La familia Radilla y otros miles de personas han sido víctimas de la simulación montada por las autoridades mexicanas. La desaparición de larga data persiste en gran medida por la impunidad de larga data que protege, hasta de la memoria popular, a “los hombres de atrás”.

¿Quiénes detuvieron al señor Radilla? ¿Quiénes fueron los ejecutores de su desaparición forzada?  Existe evidencia de que fueron integrantes de la 27 Zona Militar con base en Acapulco, Guerrero4 quienes cometieron los delitos; además de detenerlo de forma ilegal lo trasladaron a instalaciones militares, donde fue torturado para posteriormente desaparecerle. Los nombres de los integrantes de la tropa o incluso de quienes comandaban las patrullas han llegado a hacerse del conocimiento de las víctimas y también han contribuido a la memoria histórica5. Sin embargo, esa información ha buscado que las investigaciones no comprometan a quienes daban las órdenes, diseñaban las estrategias y tenían el mando de las instituciones castrenses y civiles encargadas de las acciones de contrainsurgencia, que tenían como protocolo de acción las violaciones sistemáticas a derechos humanos.

Al hablar de “los hombres de atrás” me refiero en específico a estas personas detrás del escritorio, los políticos u hombres6 poderosos que daban instrucciones por estar al mando de la maquinaría institucional7. Los hechos como la desaparición del señor Radilla durante la década de los setenta se basaron en una política estatal de represión y de sistemáticas violaciones graves a los derechos humanos que, a pesar de los años, no ha sido juzgada por el Estado Mexicano. Incluso en la actualidad y a pesar del discurso del presidente Andrés Manuel López Obrador contra las acciones de los gobiernos anteriores al suyo, al expresidente Luis Echeverría Álvarez (1970-197) no se le señala ni se sugiere enjuiciarlo, a pesar de haber sido señalado históricamente como uno de los principales responsables de la Guerra Sucia, es decir , ni siquiera fue considerado por la actual administración para la Consulta Popular de agosto del 2021. Entonces nos preguntamos si para Echeverría se concede perdón y olvido solo por no ser neoliberal.

Con la creación de la FEMOSPP (2001), los casos de desapariciones en Guerrero tuvieron dos personajes principales, tanto para la opinión pública como para las líneas de “investigación” ministerial, el general de división Francisco Humberto Quiroz Hermosillo y el general de brigada Mario Arturo Acosta Chaparro Escapité, quienes fueron señalados como los responsables de los hechos perpetrados y de haber creado un grupo ilegal sin el conocimiento de la SEDENA. Estas acusaciones se desprendían de la declaración del testigo protegido “Alfredo” quien era en realidad Gustavo Tarín, un exmilitar8 que participó en las ejecuciones y desapariciones.
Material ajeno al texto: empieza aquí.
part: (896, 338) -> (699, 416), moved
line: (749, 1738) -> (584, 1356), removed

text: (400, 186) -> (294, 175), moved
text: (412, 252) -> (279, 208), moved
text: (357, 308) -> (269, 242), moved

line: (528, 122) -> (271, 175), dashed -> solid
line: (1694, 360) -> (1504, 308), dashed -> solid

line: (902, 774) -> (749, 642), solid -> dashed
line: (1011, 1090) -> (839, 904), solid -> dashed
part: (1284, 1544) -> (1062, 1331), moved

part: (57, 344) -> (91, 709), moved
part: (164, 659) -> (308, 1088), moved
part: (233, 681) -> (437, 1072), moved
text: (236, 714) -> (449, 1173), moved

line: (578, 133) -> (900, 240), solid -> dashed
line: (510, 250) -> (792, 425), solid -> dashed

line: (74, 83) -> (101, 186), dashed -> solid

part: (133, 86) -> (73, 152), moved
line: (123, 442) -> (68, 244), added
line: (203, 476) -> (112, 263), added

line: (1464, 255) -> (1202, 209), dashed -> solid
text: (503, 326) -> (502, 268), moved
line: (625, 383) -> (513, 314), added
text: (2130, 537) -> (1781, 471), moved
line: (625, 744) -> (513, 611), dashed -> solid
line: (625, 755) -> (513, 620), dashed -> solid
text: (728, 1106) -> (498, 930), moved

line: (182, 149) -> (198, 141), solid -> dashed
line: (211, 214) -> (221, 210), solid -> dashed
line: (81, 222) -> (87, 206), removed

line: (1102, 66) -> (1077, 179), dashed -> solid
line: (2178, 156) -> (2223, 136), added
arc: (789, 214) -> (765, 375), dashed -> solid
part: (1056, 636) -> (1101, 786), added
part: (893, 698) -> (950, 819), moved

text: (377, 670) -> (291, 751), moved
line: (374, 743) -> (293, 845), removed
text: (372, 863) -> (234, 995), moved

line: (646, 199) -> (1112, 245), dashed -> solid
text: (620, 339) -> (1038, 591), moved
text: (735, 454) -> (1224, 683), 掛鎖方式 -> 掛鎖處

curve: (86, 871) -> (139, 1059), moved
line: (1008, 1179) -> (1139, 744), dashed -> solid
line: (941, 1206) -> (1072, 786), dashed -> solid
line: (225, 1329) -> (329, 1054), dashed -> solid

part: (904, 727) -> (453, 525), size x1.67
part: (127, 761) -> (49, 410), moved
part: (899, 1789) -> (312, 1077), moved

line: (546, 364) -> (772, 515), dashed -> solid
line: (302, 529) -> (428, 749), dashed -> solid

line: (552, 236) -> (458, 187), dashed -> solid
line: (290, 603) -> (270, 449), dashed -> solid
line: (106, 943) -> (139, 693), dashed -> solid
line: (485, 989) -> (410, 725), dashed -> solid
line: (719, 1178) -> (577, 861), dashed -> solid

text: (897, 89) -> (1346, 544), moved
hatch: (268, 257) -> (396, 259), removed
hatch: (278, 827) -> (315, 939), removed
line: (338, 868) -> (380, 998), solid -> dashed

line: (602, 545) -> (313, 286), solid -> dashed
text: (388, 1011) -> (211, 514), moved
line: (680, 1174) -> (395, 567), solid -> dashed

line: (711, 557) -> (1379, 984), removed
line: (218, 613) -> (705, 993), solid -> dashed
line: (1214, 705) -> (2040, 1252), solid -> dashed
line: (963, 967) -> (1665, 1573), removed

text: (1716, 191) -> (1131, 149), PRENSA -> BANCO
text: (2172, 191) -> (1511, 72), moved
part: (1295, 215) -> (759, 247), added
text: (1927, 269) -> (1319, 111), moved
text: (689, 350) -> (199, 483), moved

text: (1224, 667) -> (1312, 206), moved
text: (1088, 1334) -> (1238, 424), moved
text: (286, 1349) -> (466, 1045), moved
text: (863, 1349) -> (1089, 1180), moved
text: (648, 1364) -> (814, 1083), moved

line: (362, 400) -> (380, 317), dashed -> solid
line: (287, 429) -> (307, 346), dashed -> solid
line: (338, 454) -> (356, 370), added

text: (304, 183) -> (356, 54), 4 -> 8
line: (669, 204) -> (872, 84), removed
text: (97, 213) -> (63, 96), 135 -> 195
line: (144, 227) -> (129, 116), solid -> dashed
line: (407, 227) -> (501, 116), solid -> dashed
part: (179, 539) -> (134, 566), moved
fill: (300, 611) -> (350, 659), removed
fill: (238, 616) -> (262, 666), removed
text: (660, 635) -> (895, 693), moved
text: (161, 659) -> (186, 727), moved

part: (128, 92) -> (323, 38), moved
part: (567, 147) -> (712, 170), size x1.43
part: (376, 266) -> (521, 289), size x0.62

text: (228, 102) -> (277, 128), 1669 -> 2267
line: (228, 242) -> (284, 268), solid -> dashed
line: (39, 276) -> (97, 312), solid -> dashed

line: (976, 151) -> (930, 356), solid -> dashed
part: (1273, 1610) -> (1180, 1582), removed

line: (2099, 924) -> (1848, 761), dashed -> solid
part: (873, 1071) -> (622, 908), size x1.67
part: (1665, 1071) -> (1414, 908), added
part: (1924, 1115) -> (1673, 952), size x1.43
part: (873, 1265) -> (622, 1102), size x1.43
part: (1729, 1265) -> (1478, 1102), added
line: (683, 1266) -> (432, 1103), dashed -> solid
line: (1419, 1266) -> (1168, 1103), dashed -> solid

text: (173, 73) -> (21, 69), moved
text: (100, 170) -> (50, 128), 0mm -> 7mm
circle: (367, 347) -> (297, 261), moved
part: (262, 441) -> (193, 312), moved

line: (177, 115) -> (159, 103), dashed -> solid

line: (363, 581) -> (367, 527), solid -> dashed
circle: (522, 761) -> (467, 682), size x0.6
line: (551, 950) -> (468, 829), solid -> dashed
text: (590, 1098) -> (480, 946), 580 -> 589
Los juicios ante el tribunal militar en el que se les acusaba de narcotráfico y homicidio, así como las investigaciones ante la FEMOSPP, nos presentaban a estos dos personajes como “todo poderosos” (a pesar de sus cargos de mayor y teniente coronel respectivamente durante 1974) y como responsables de la desaparición forzada del señor Radilla y de otras miles de personas, así como de asesinatos y de los llamados “vuelos de la muerte” que consistían en aventar los cuerpos de las personas desde un avión hacía el mar. Esto muestra que dos hombres disponían de instalaciones estratégicas del ejército, de equipo y recursos, sin que la institución se diera cuenta.

Con esto no buscamos exculpar a Acosta Chaparro ni a Quiroz Hermosillo, no queda duda de su participación directa en los hechos mencionados, acreditada por pruebas de sus acciones. Sin embargo, se descarta la versión institucional que los perfiló como “los hombres de atrás”, cuando en realidad, a pesar de tener facultades medianas de mando y personas a su cargo, ellos eran operativos, eran los ejecutores intermedios o inmediatos en algunos casos, como cuando comandaban los “vuelos de la muerte9”, torturaban y ejecutaban personas. Debajo de ellos también se encontraban los soldados o personal civil cuyo voluntad o deseos particulares de efectuar o no los actos, resultaba irrelevante10, pues tenían que cumplir las órdenes de la superioridad, que habían sido diseñadas desde la cúpula del poder político y militar. Las acciones de estos generales se desprendían de acciones organizadas dentro del aparato institucional, no eran acciones fortuitas o casuales. Finalmente, tanto Acosta Chaparro como Quiroz Hermosillo murieron impunes y absueltos de todos los cargos a pesar de los testimonios directos de las víctimas. Incluso Quiroz Hermosillo fue condecorado post mortem, y en el caso de Acosta Chaparro se presume que fue asesor del presidente Calderón11.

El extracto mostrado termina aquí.